$$J = \int_{0}^{1}\sqrt{1-x^4}\,dx$$ $$K = \int_{0}^{1}\sqrt{1+x^4}\,dx$$ $$L = \int_{0}^{1}\sqrt{1-x^8}\,dx$$
Which of the following is true for the definite integrals shown above?
(A) $J<L<1<K$
(B) $J<L<K<1$
(C) $L<J<1<K$
(D) $L<J<K<1$
(E) $L<1<J<K$
What is the smartest way of solving this question other than solving the integrals as this question must take from me at most 2.5 minutes during the examination?
On
$\begin{align}L-J&=\int_0^1 \sqrt{1-x^8}dx-\int_0^1 \sqrt{1-x^4}dx\\ &=\int_0^1 \left(\sqrt{1-x^8}-\sqrt{1-x^4}\right)dx\\ &=\int_0^1 \dfrac{\left(\sqrt{1-x^8}\right)^2-\left(\sqrt{1-x^4}\right)^2}{\sqrt{1-x^8}+\sqrt{1-x^4}}dx\\ &=\int_0^1 \dfrac{x^4(1-x^4)}{\sqrt{1-x^8}+\sqrt{1-x^4}}dx>0 \end{align}$
Therefore $L>J$ and $(C),(D),(E)$ are false.
$\begin{align} K-1&=\int_0^1 \sqrt{1+x^4}dx-\int_0^1 1 dx\\ &=\int_0^1 \left(\sqrt{1+x^4}-1\right)dx\\ &=\int_0^1 \dfrac{\left(\sqrt{1+x^4}\right)^2-1^2}{\sqrt{1+x^4}+1}dx\\ &=\int_0^1 \dfrac{x^4}{\sqrt{1+x^4}+1}dx>0\\ \end{align}$
Therefore $K>1$ and $(B)$ is false.
Therefore $(A)$ is true
I have supposed the question has an unique answer.

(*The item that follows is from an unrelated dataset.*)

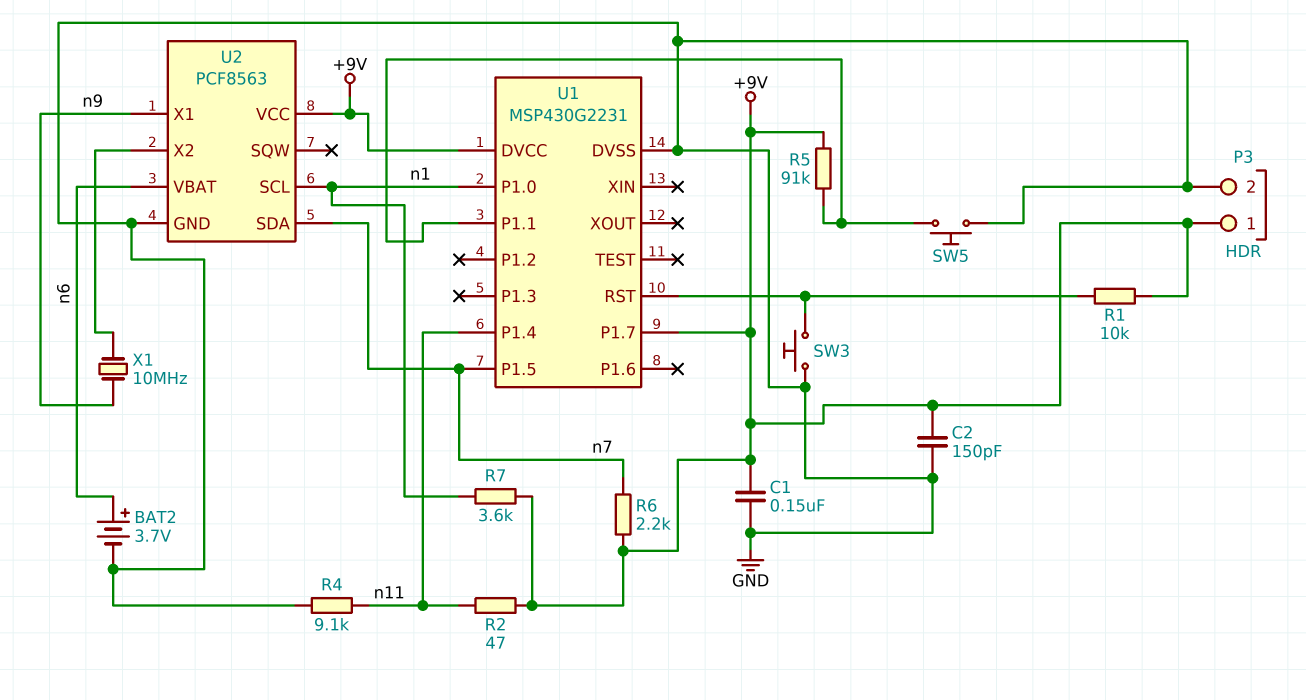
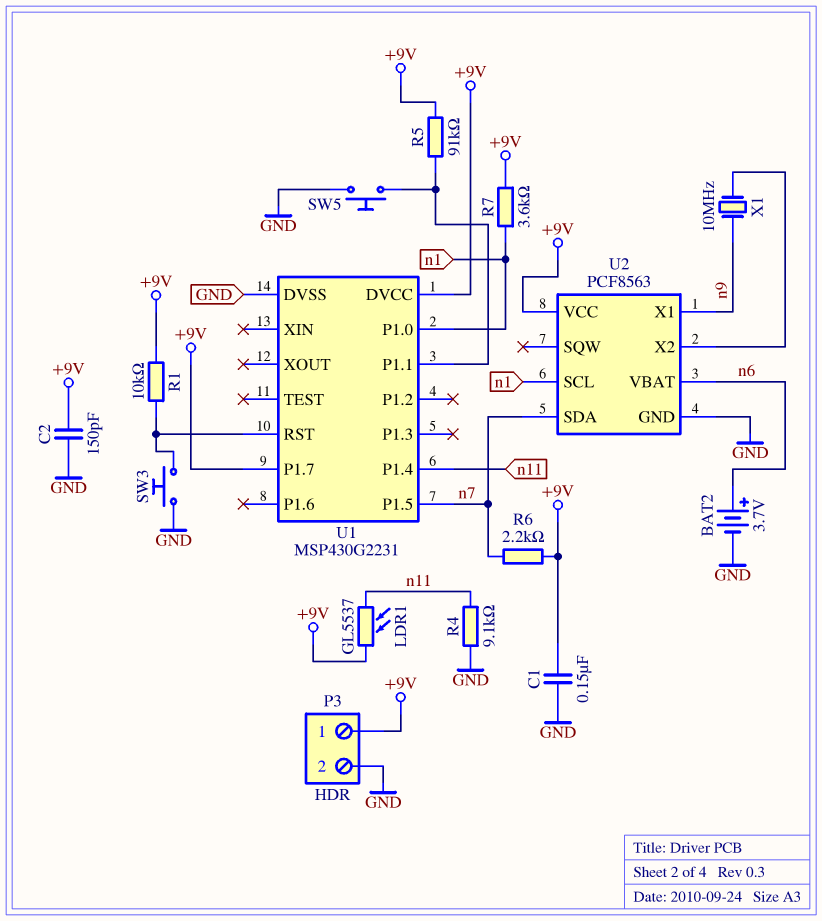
LDR1: none -> GL5537 (+9V, n11)
R2: 47 (+9V, n11) -> none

Otherwise to be sure $(A)$ is the good answer it remains to prove that $L<1$. Same method can be used to prove this.
Since $\sqrt{x}$ is increasing, any inequality among the radicands holds also for the integrals. On $[0,1]$ we have $0 \leq x^8 \leq x^4 \leq 1.$ So $$1-x^4 \leq 1-x^8 \leq 1 \leq 1+x^4.$$
Edit: And obviously none of these is equality everywhere on the interval! Thus the strict inequalities in the given statement.